:: Problem ::
From the first line of the records below through the line with "text: (753, 795)", output each line exactly; skip the pictures.

++++ Records to use

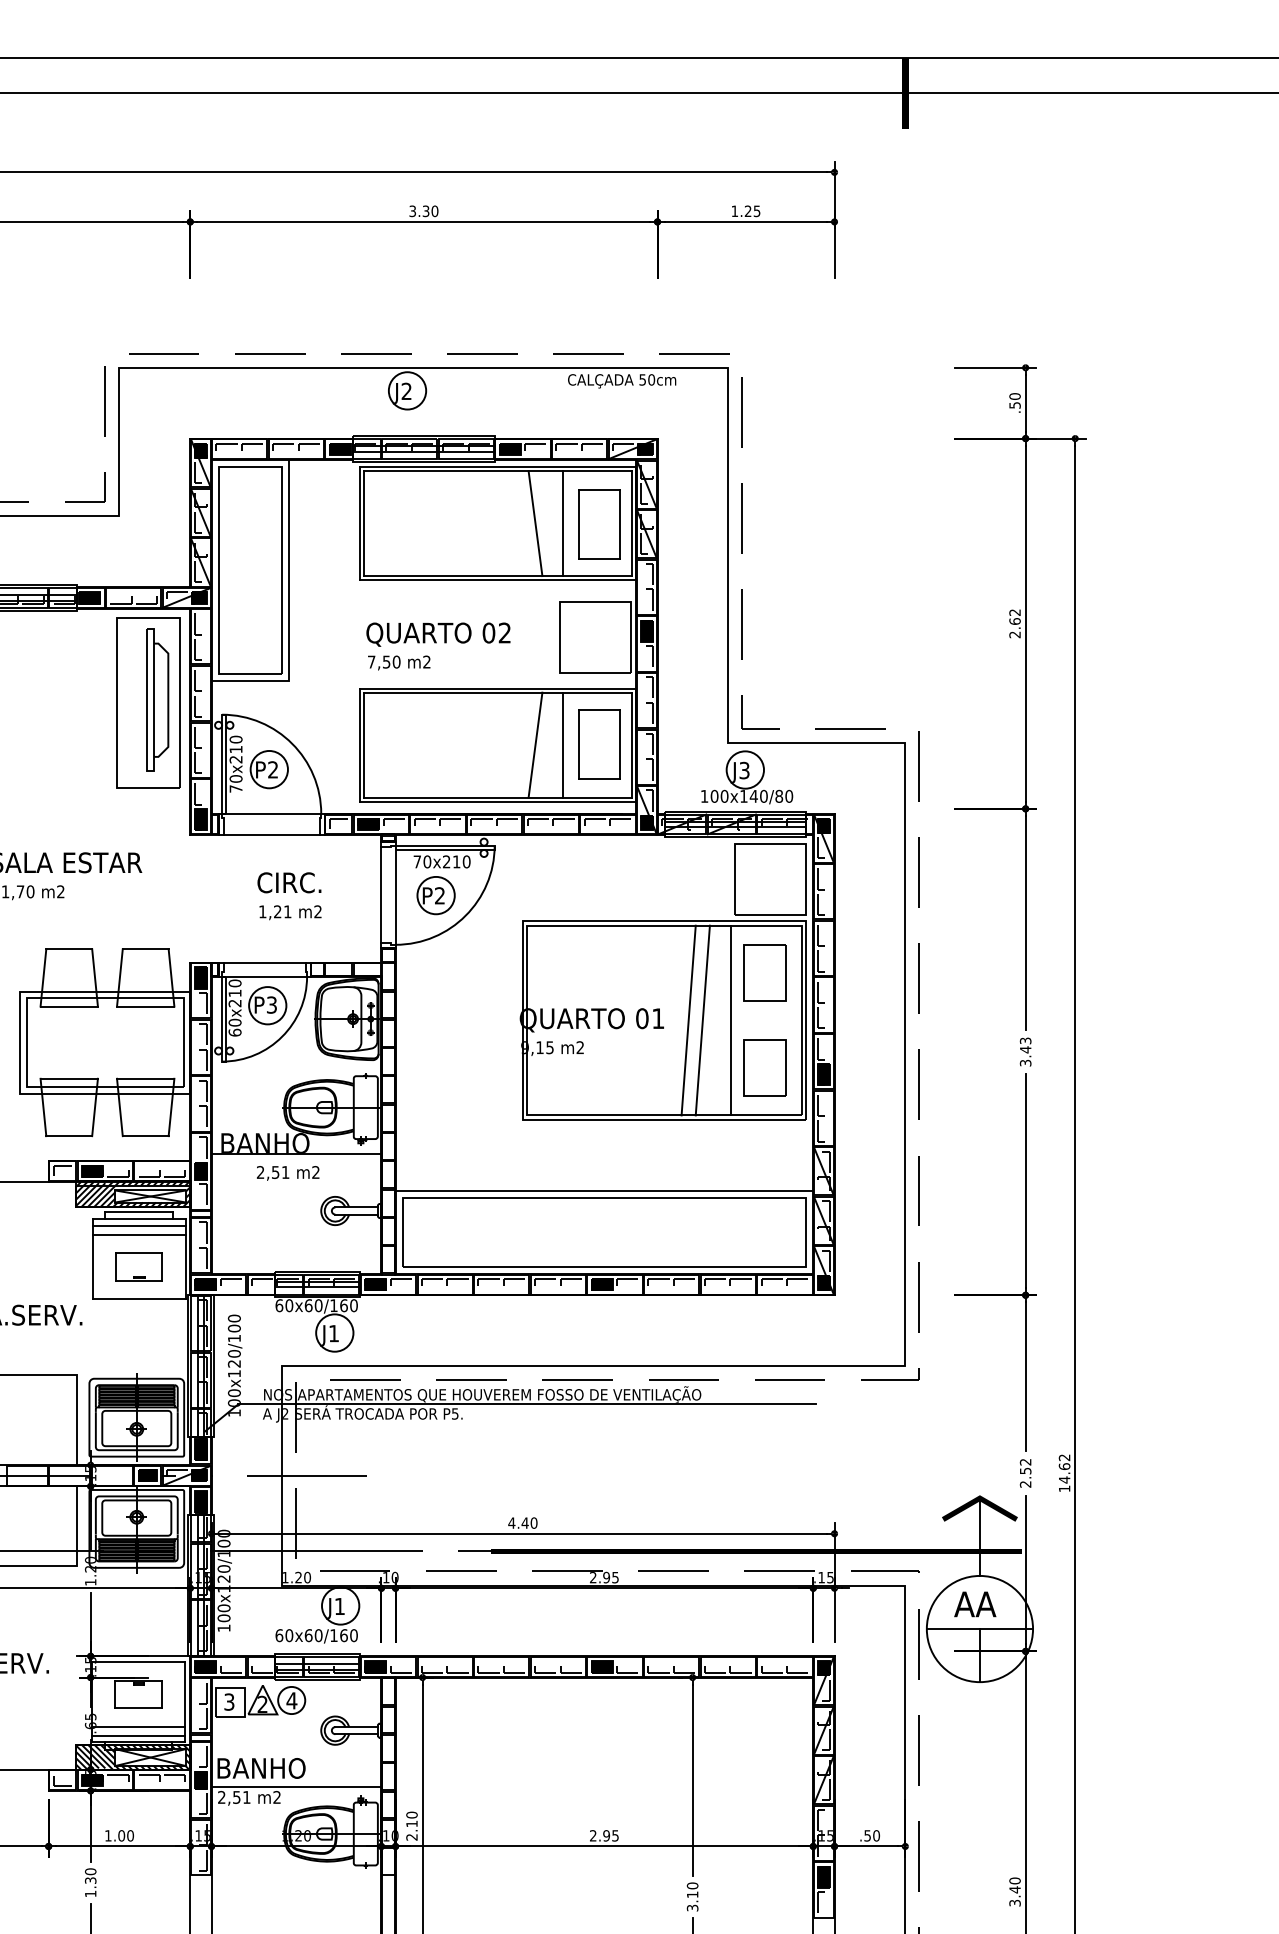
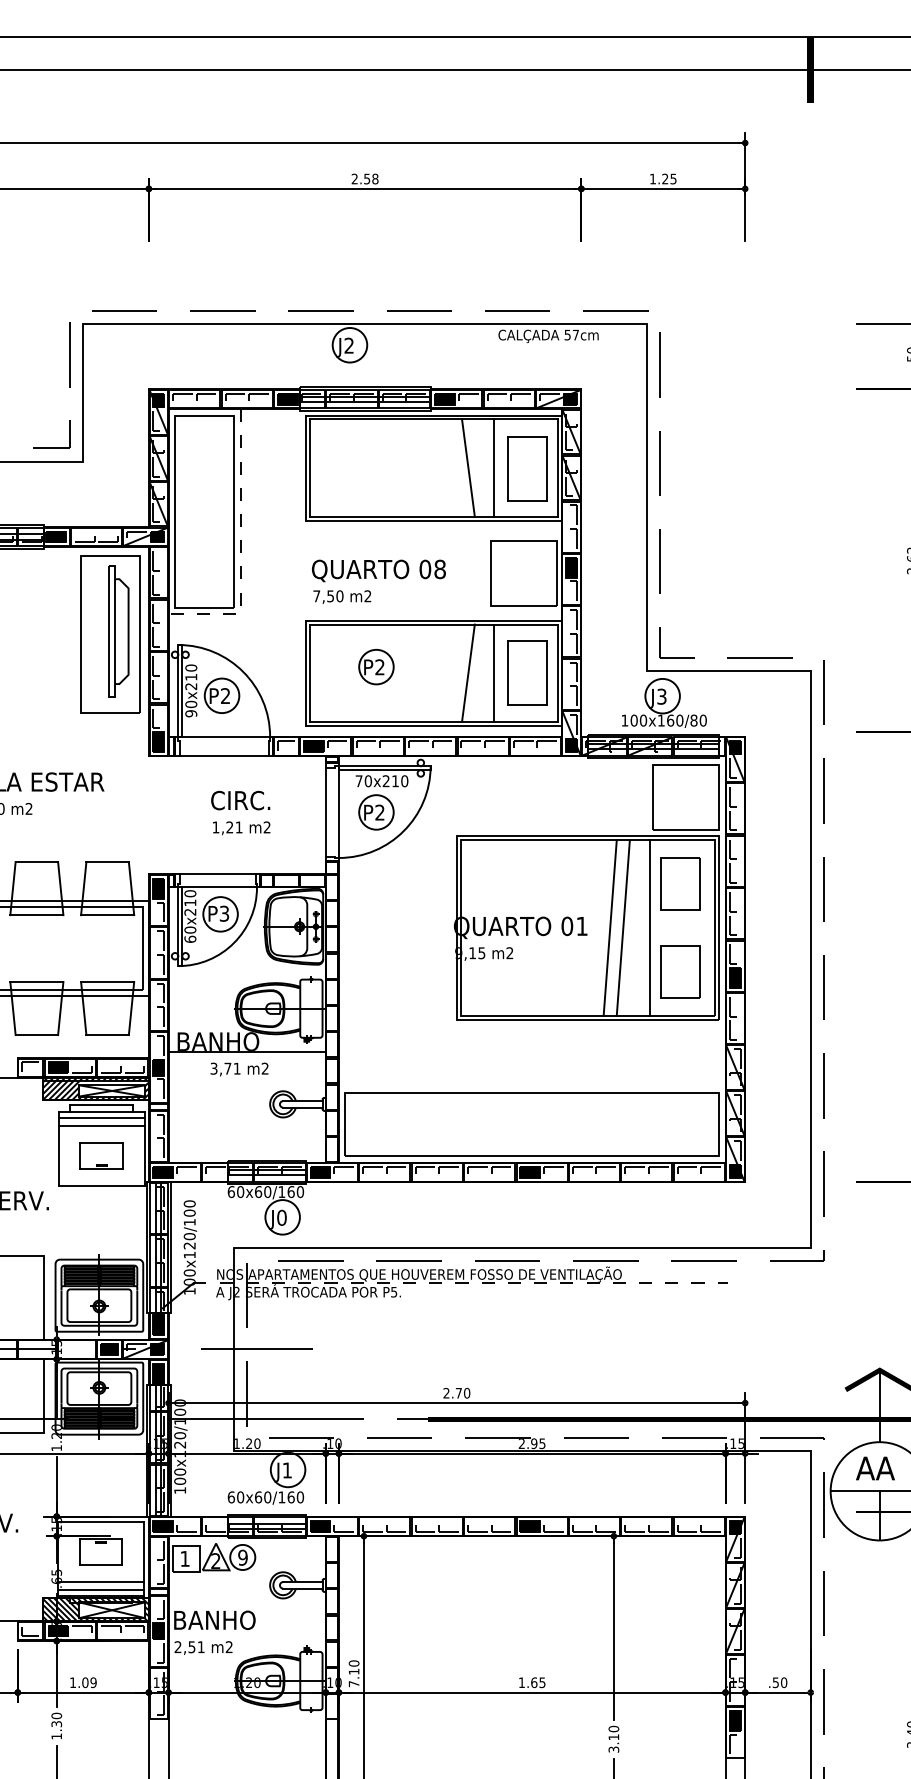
text: (423, 211) -> (364, 179), 3.30 -> 2.58
text: (651, 379) -> (575, 334), 50cm -> 57cm
line: (289, 610) -> (240, 548), solid -> dashed
text: (504, 632) -> (439, 568), 02 -> 08
part: (435, 738) -> (375, 667), added
text: (235, 788) -> (190, 713), 70x210 -> 90x210
text: (753, 795) -> (670, 719), 100x140/80 -> 100x160/80
text: (268, 1172) -> (221, 1068), 2,51 -> 3,71
line: (604, 1191) -> (532, 1086), removed
text: (333, 1333) -> (281, 1217), J1 -> J0
line: (527, 1404) -> (461, 1283), solid -> dashed
text: (518, 1522) -> (452, 1392), 4.40 -> 2.70
text: (291, 1700) -> (242, 1557), 4 -> 9
text: (229, 1701) -> (185, 1558), 3 -> 1
line: (296, 1787) -> (247, 1637), removed
text: (130, 1835) -> (93, 1682), 1.00 -> 1.09
text: (600, 1835) -> (528, 1682), 2.95 -> 1.65
text: (411, 1837) -> (353, 1684), 2.10 -> 7.10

++++++++

:: Reply to the task ::
text: (423, 211) -> (364, 179), 3.30 -> 2.58
text: (651, 379) -> (575, 334), 50cm -> 57cm
line: (289, 610) -> (240, 548), solid -> dashed
text: (504, 632) -> (439, 568), 02 -> 08
part: (435, 738) -> (375, 667), added
text: (235, 788) -> (190, 713), 70x210 -> 90x210
text: (753, 795) -> (670, 719), 100x140/80 -> 100x160/80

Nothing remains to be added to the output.